By politics.co.uk staff

Desmond Tutu has pulled out of a leadership conference after refusing to share a platform with Tony Blair because of the 2003 invasion of Iraq.

The archbishop cited Blair's "morally indefensible" decision to participate in the US-led military invasion to oust Saddam Hussein from Baghdad "on the basis of unproven allegations of the existence in Iraq of weapons of mass destruction", according to his office.

Tutu's decision to pull out from the Discovery Invest Leadership Summit 2012, which also features speeches by former Tesco chief Terry Leahy, Russian dissident Garry Kasparov and former New York City mayor Rudy Giuliani, will prove embarrassing for Blair.

The ex-PM's office said he was sorry that the archbishop was pulling out from an event which had been "fixed for months" in their diaries.

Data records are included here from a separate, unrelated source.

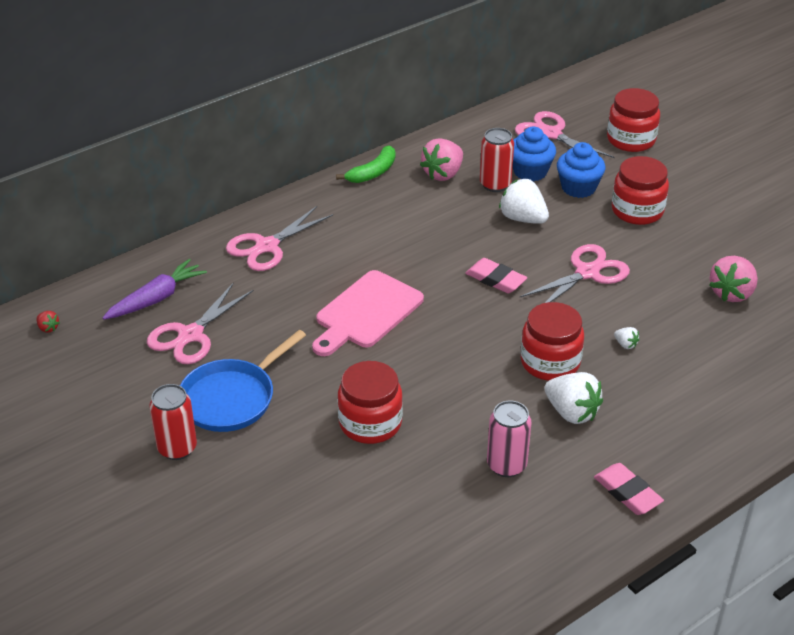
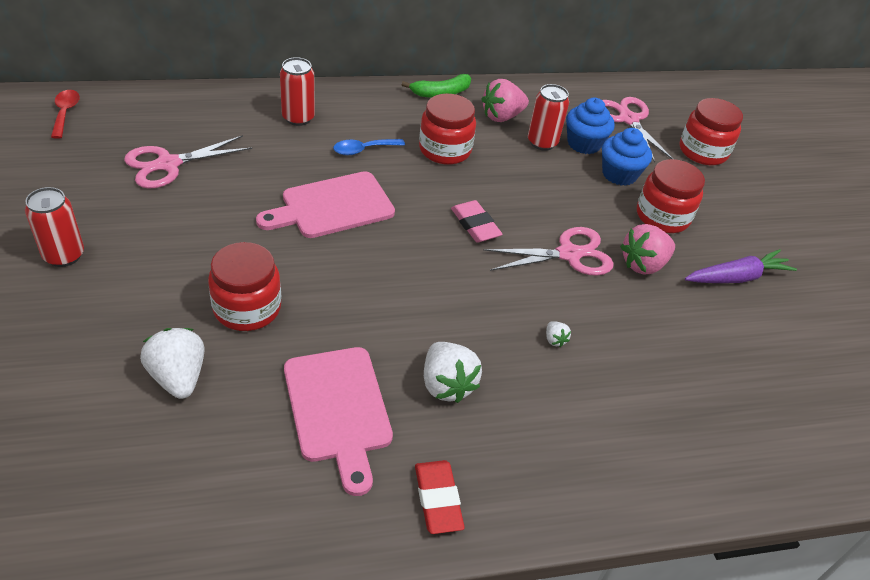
camera: 20 degrees right, 5 degrees up
(48, 328) = (65, 113): red strawberry -> red spoon
(156, 298) = (170, 124): purple carrot -> purple carrot (736, 277)
(232, 398) = (150, 232): blue pan -> none
(267, 246) = (298, 118): pink scissors -> red can
(349, 252) = (363, 150): none -> blue spoon
(506, 465) = (338, 409): pink can -> pink cutting board
(522, 218) = (544, 181): white strawberry -> white strawberry (178, 377)
(550, 362) = (465, 325): red jar -> red jar (445, 150)
(627, 492) = (438, 499): pink eraser -> red eraser
(731, 293) = (705, 335): pink strawberry -> pink strawberry (643, 264)

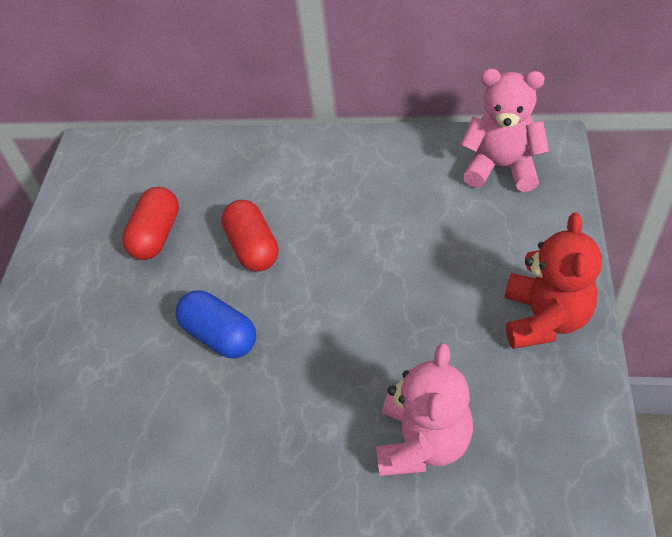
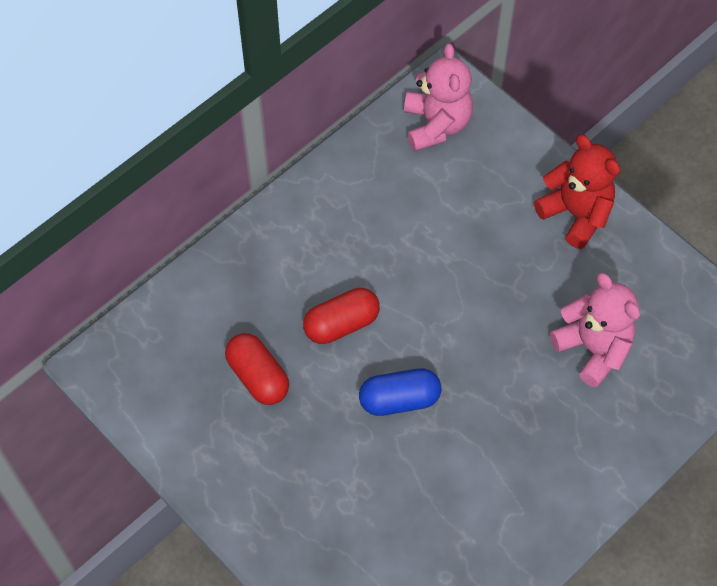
camera: 55 degrees left, 10 degrees up
(253, 247) = (341, 324): red capsule -> red capsule turned 45 degrees counterclockwise
(501, 167) = (436, 125): pink teddy bear -> pink teddy bear turned 120 degrees clockwise

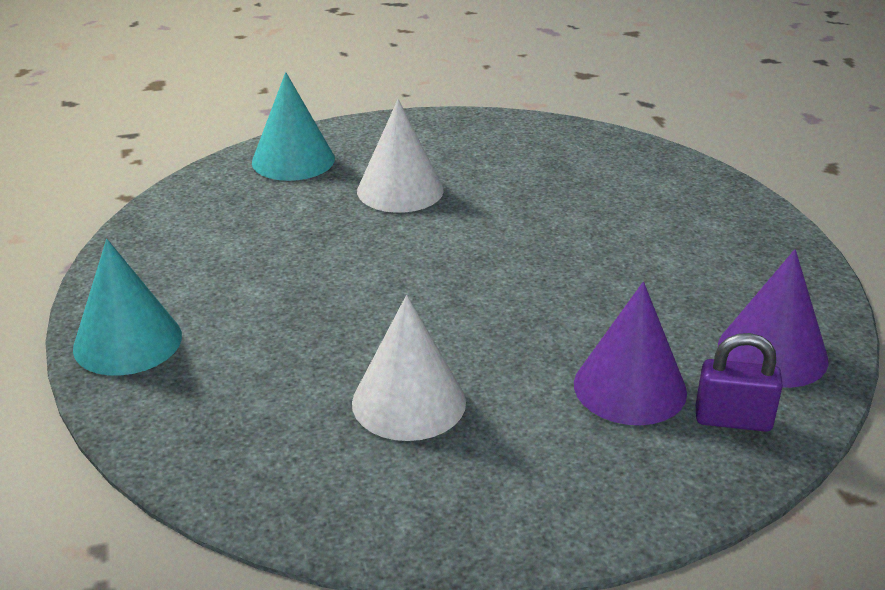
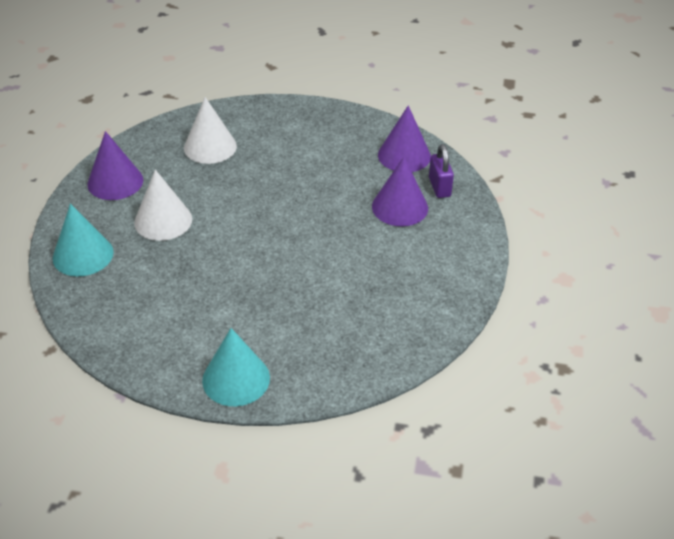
camera: 65 degrees left, 10 degrees up
(409, 402) = (364, 282): white cone -> white cone (210, 147)
(443, 137) = (115, 182): none -> purple cone
(733, 419) = (439, 187): purple padlock -> purple padlock turned 45 degrees counterclockwise

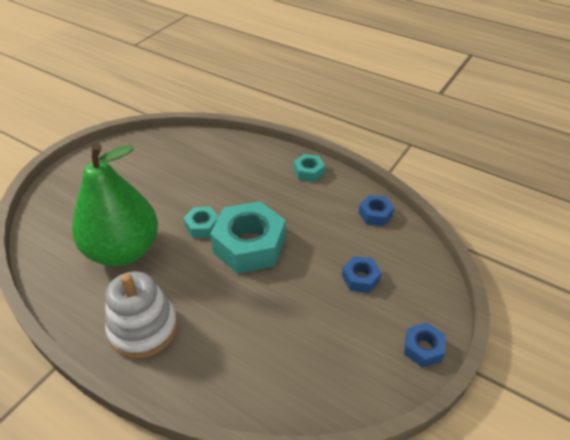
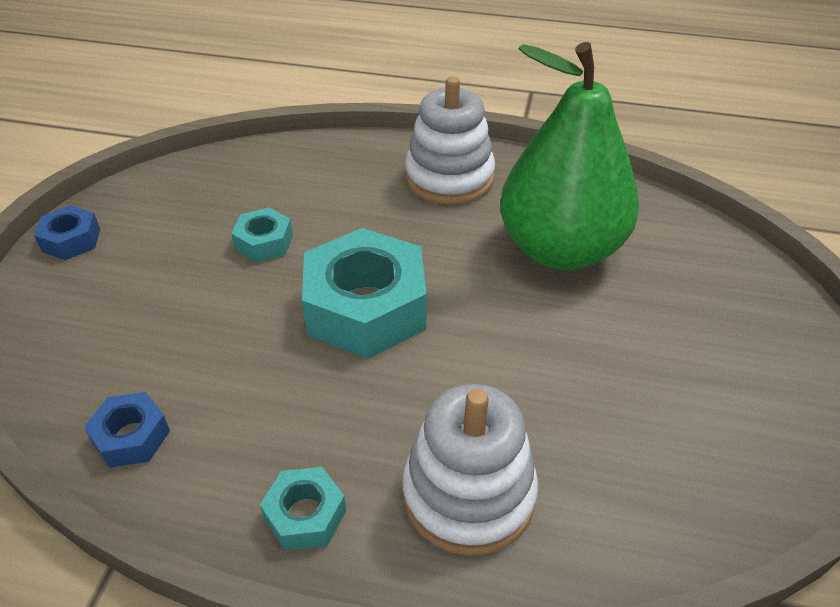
camera: 160 degrees right, 0 degrees up
(202, 226) = (466, 318): turquoise nut -> turquoise nut (264, 242)
(247, 163) = (468, 494): none -> white stacking toy
(360, 278) = (162, 304): blue nut -> none

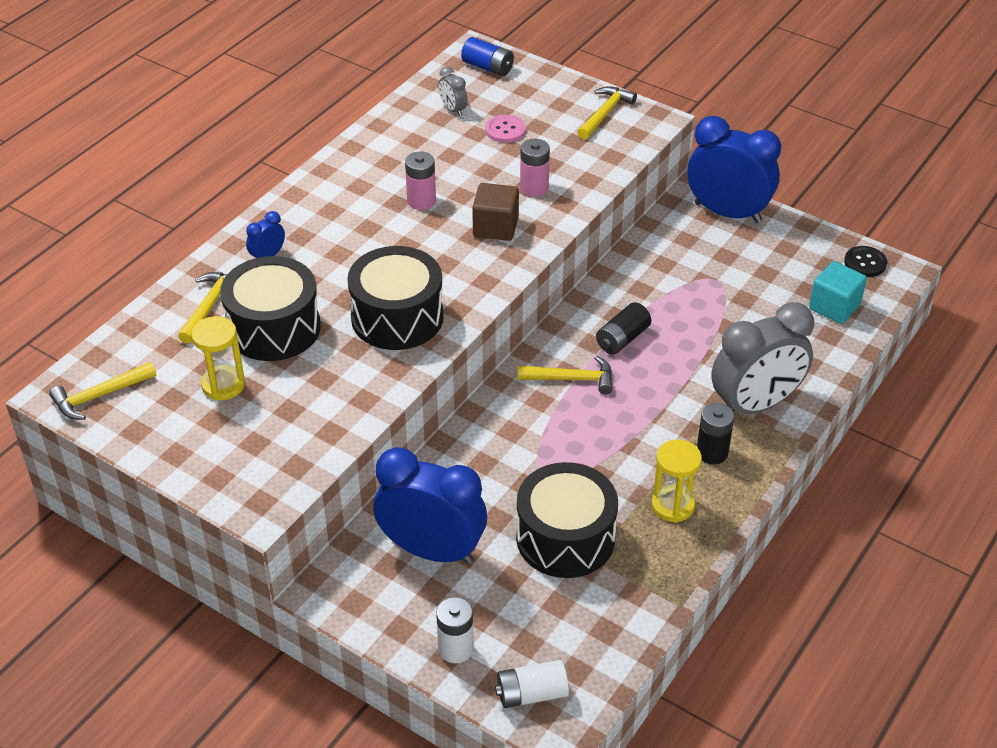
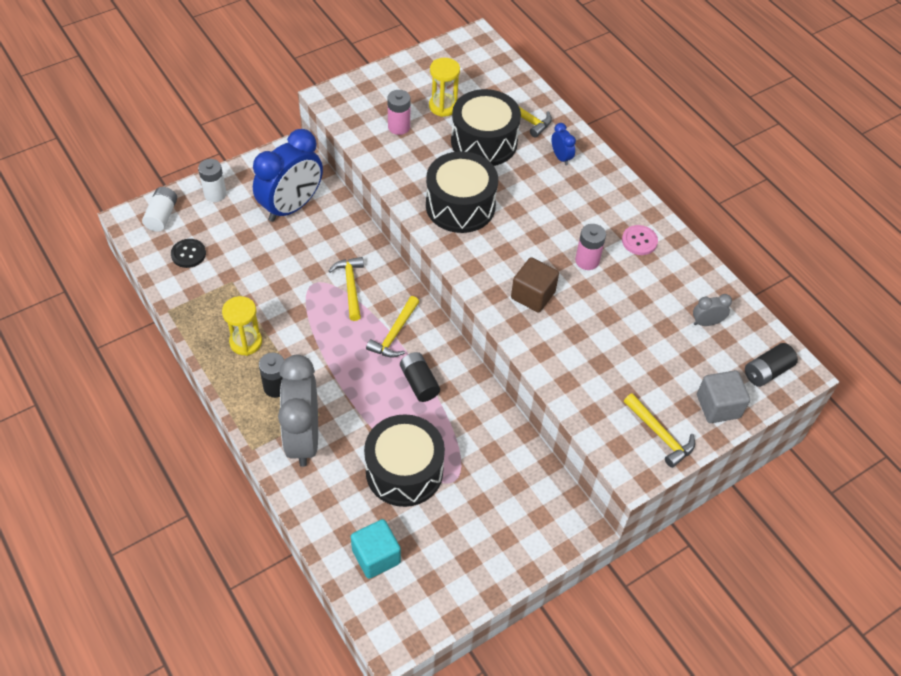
camera: 110 degrees right, 10 degrees up
(99, 396) = (465, 53): yellow hammer -> yellow hammer (350, 287)
(488, 67) = (767, 371): blue battery -> black battery
(505, 130) = (662, 349): pink button -> pink button (639, 241)
(534, 188) = (572, 339): pink battery -> pink battery (399, 127)
(548, 87) = (718, 406): none -> grey cube
(565, 538) = (258, 274): black drum -> black drum (404, 471)
(727, 213) = (537, 535): blue clock -> none
(865, 263) = (417, 616): black button -> black button (188, 254)

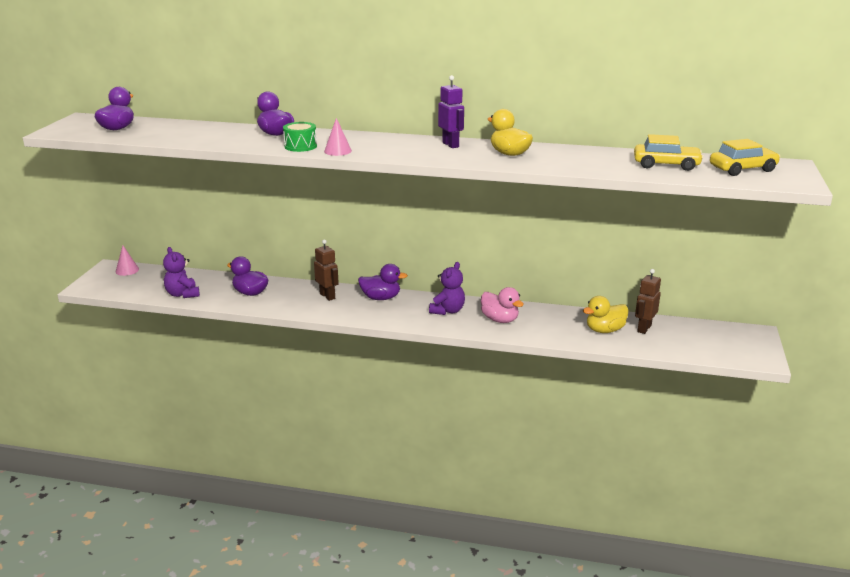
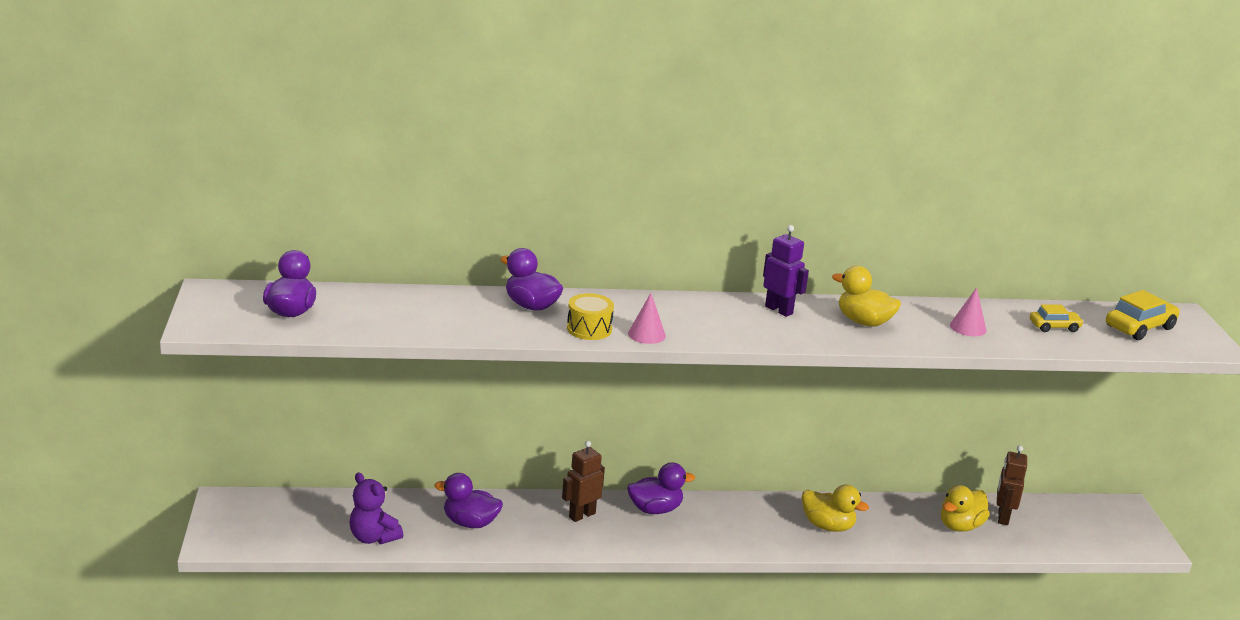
camera: 20 degrees left, 0 degrees up
(127, 270) = (255, 504): pink cone -> pink cone (968, 327)
(300, 146) = (589, 329): green drum -> yellow drum
(327, 296) = (582, 515): brown robot -> brown robot turned 75 degrees counterclockwise
(447, 311) = (754, 520): purple teddy bear -> none
(500, 320) = (827, 526): pink duck -> yellow duck
(666, 165) = (1054, 327): yellow car -> yellow car, size x0.62

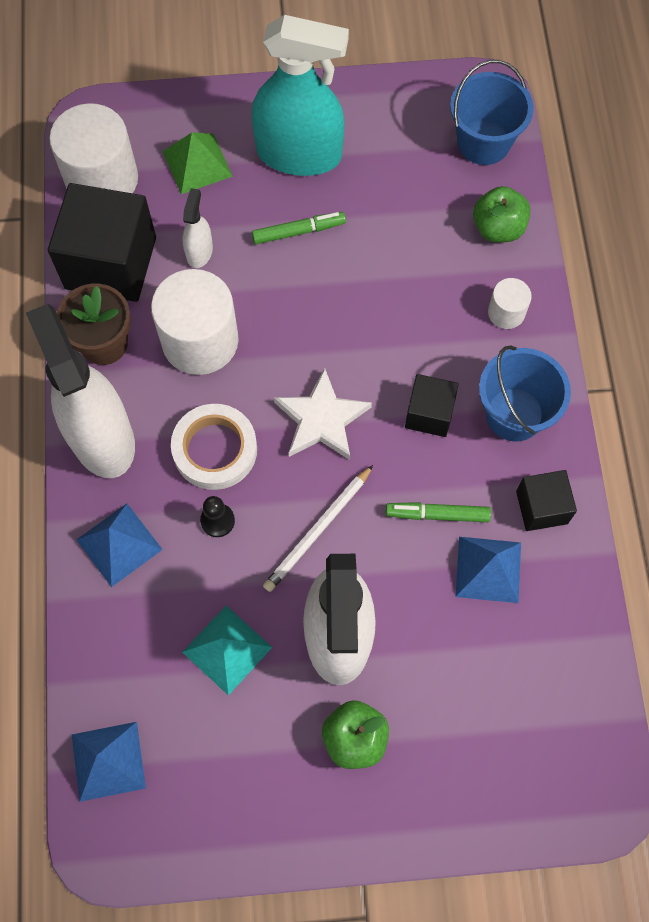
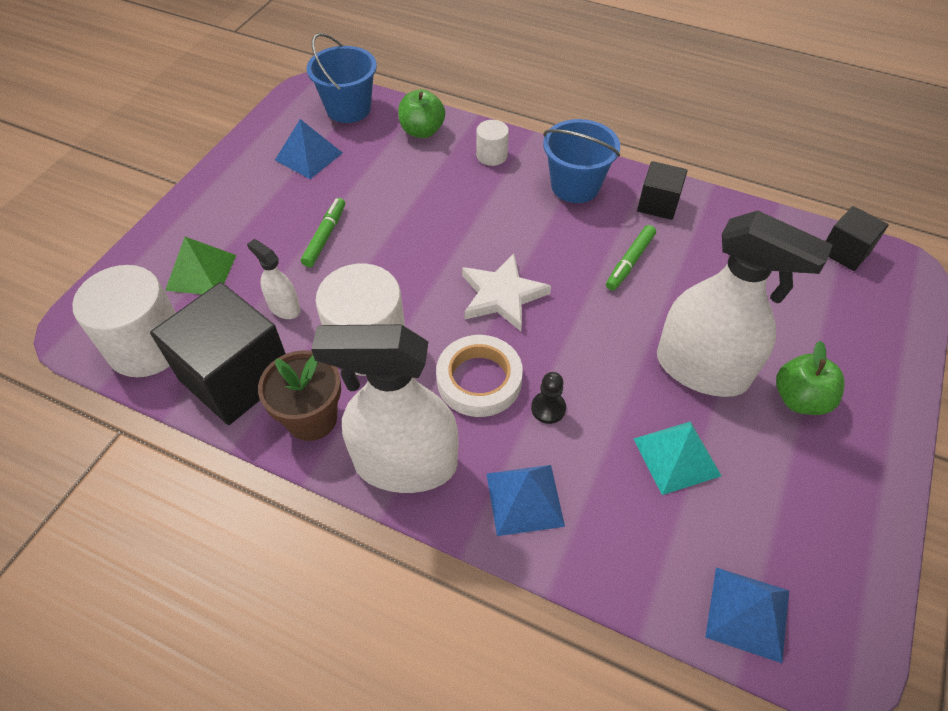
camera: 60 degrees left, 15 degrees down
(299, 154) = (258, 206): turquoise spray bottle -> none
(318, 530) = (599, 341): white pencil -> none
(429, 414) = (542, 230): black cube -> black cube (845, 251)
(488, 569) = (691, 253): blue pyramid -> blue pyramid (308, 156)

Blair's aides pointed out that "he and the archbishop were never actually sharing a platform".

"As far as Iraq is concerned they have always disagreed about removing Saddam by force - such disagreement is part of a healthy democracy," the spokesperson said.

"As for the morality of that decision we have recently had both the memorial of the Halabja massacre where thousands of people were murdered in one day by Saddam's use of chemical weapons; and that of the Iran-Iraq war where casualties numbered up to a million including many killed by chemical weapons. 

"So these decisions are never easy morally or politically."

The local Muslim political party Al Jama-ah is set to protest at Blair's attendance at the Johannesburg summit, the Herald Sun newspaper reported.